[Locusonline.co] Jakarta – Suasana rapat kerja antara Kementerian Pariwisata dan Komisi VII DPR RI mendadak berubah tegang menjadi ajang saling tunjuk data. Forum yang digelar Rabu (1/4/2026) tersebut awalnya berjalan formal, namun langsung memanas saat Ketua Komisi VII DPR RI, Saleh Daulay, menemukan adanya selisih data anggaran yang tidak sinkron, khususnya pada pos tugas pembantuan dan pemasaran.
Yang menjadi sorotan utama adalah ketidakmampuan Menteri Pariwisata, Widiyanti Putri Wardhana, dalam memberikan penjelasan rinci terkait selisih angka tersebut. Momen yang kemudian viral di media sosial ini memperlihatkan betapa tegangnya persidangan ketika lembaga pengawas keuangan negara menemukan potensi kejanggalan administratif.
Sorotan Tajam Saleh Daulay: "Ini Bukan Soal Kira-Kira!"
Ketua Komisi VII DPR RI, Saleh Daulay, secara terbuka mempertanyakan keakuratan laporan anggaran. Ia menilai data yang disajikan tidak menunjukkan konsistensi dan berpotensi menimbulkan salah tafsir dalam pengawasan penggunaan anggaran negara.

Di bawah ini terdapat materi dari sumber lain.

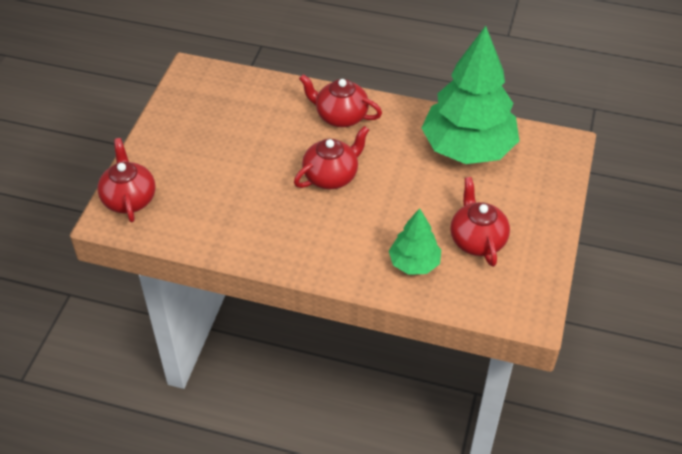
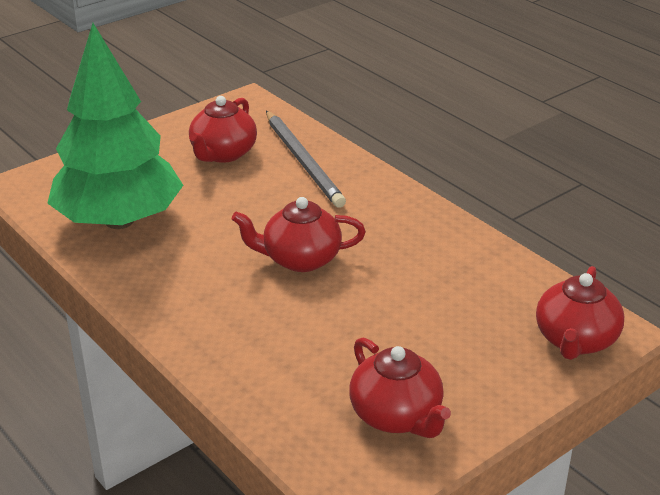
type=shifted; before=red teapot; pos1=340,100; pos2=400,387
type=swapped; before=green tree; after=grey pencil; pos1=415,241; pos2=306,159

"Ini bukan soal kira-kira. Angka itu harus eksak," ujar Saleh dengan nada tegas di hadapan peserta rapat.
Menurutnya, ketidaktepatan data bukan sekadar persoalan teknis, melainkan menyangkut kredibilitas lembaga dalam mengelola keuangan negara. DPR, sebagai lembaga pengawas, memiliki tanggung jawab memastikan bahwa setiap rupiah anggaran digunakan secara transparan dan akuntabel.
Momen Canggung: Jajaran Kementerian Juga Bingung
Situasi semakin canggung ketika jajaran internal kementerian yang dimintai klarifikasi, termasuk dari biro perencanaan, juga tidak dapat menyajikan angka pasti. Ketidakmampuan memberikan data yang eksak membuat forum rapat dipenuhi kebingungan, bahkan di antara pejabat yang hadir sendiri.
Menteri Widiyanti, yang memimpin pemaparan, tampak kesulitan memberikan penjelasan rinci. Penjelasan yang disampaikan dinilai belum mampu menjawab pertanyaan mendasar mengenai dasar perhitungan dalam laporan tersebut.